The Employment Data Needs a Reality-Check

As always, the devil is in the details, and the jobs situation doesn't look so rosy beneath the headline numbers.

Downward Revisions: The October and November jobs numbers were revised down.

Would You Like Fries with That, Sir? Of all those newly created jobs, 96% were retail, leisure/hospitality, and healthcare/social assistance. Social assistance? That's largely people who help others understand and/or sign up for Obamacare.

Retail: +57,700
Healthcare/Social Assistance: +44,000
Leisure/Hospitality: +44,000

Crash and Burn: One of the themes I've been touting in this column is the slumping transportation industry. In January, 20,300 jobs in the transportation/warehousing industry were lost.

Good Old Government 'BS': The retail sector supposedly created 57,700 jobs in January, but that is the "seasonally adjusted" figure. The actual or non-seasonally adjusted number is a loss of 584,000 jobs!

Wages Rise… Yeah, for Teenagers: That +0.4% increase in wages was nothing more than a bump in the minimum wages in 14 different states.

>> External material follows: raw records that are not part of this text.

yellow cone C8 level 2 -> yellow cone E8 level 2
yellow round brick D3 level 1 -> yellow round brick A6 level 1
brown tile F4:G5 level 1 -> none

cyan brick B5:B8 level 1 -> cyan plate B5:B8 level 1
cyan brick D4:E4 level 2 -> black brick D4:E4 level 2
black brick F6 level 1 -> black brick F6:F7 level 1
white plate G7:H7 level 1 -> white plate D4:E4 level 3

December 31, 2015: New York, West Virginia

January 1, 2016: Alaska, Arkansas, California, Colorado, Connecticut, Hawaii, Massachusetts, Michigan, Nebraska, Rhode Island, South Dakota, and Vermont.

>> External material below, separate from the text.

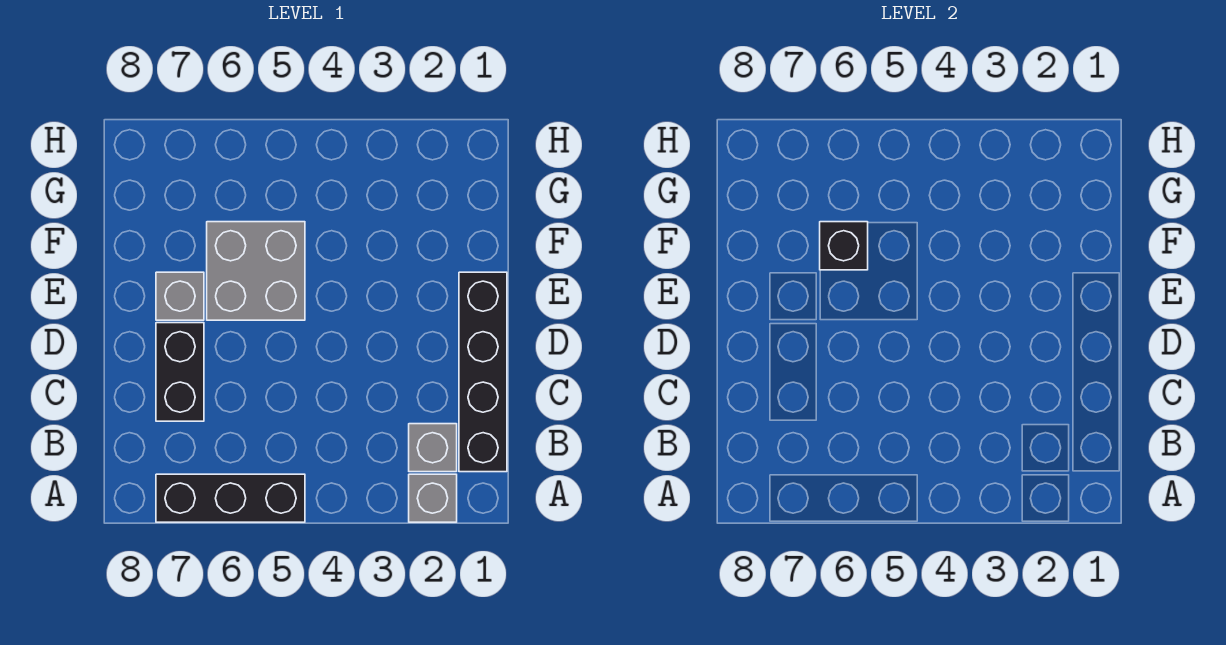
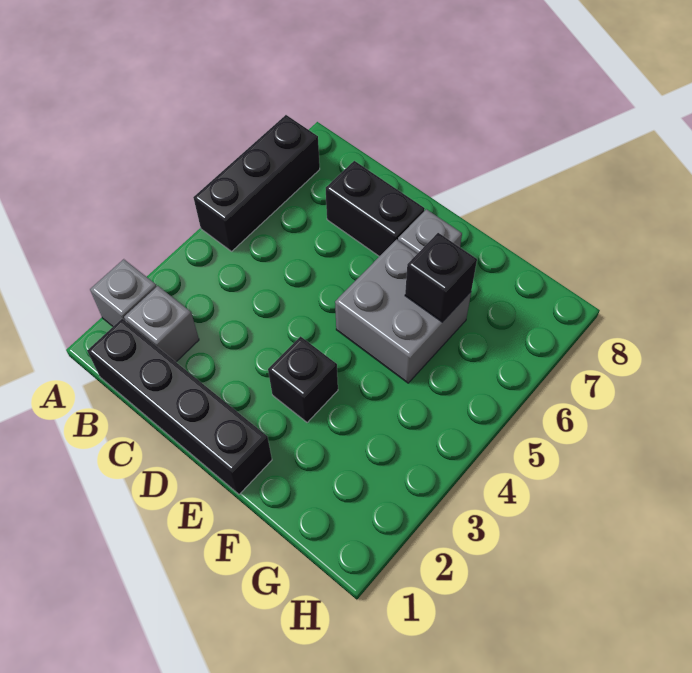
none -> black brick E3 level 1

Examples: The minimum wage in New York went up to $9/hour; in California and Massachusetts, it was raised to $10/hour.

Poof, You're a Worker! The labor force was said to have increased by 502,000 people, but that is more smoke and mirrors. The 502,000 increase is some cryptic "population control effect" the government conjures up every January. However, the "population control effect" was 218,000 jobs, which means the labor force actually grew by 284,000 instead.

75,100 Layoffs and the Nasdaq in Free Fall

As you can see, there is a lot of hocus-pocus in the labor numbers-but isn't that the type of fun and games you expect from your government? So let's take a look at the layoff report from Challenger, Gray & Christmas.

In January, a total of 75,100 layoffs were announced, a number not seen since January of 2009.

Oops! There is that 2008-2009 Financial Crisis again.

And on a year-over-year basis, layoff announcements are up by 41%.

But you know what number I paid the most attention to? The 146-point plunge in the Nasdaq Composite on the release of those "strong" jobs numbers.


The Nasdaq lost 3.3% of its value that day and closed at lows not seen since October 2014.

Investment Implications

If you own companies whose business it is to help people get jobs, you might want to reconsider. I'm talking about companies like ManpowerGroup (NYSE:MAN), Kelly Services (NASDAQ:KELYA), Robert Half International (NYSE:RHI), On Assignment (NYSE:ASGN), Kforce (NASDAQ:KFRC), and TrueBlue (NYSE:TBI).

Or, if you are a more aggressive investor looking for ways to profit from falling stock prices, the above is a pretty good list of short-selling candidates.

Disclosure: I/we have no positions in any stocks mentioned, and no plans to initiate any positions within the next 72 hours.

I wrote this article myself, and it expresses my own opinions. I am not receiving compensation for it. I have no business relationship with any company whose stock is mentioned in this article.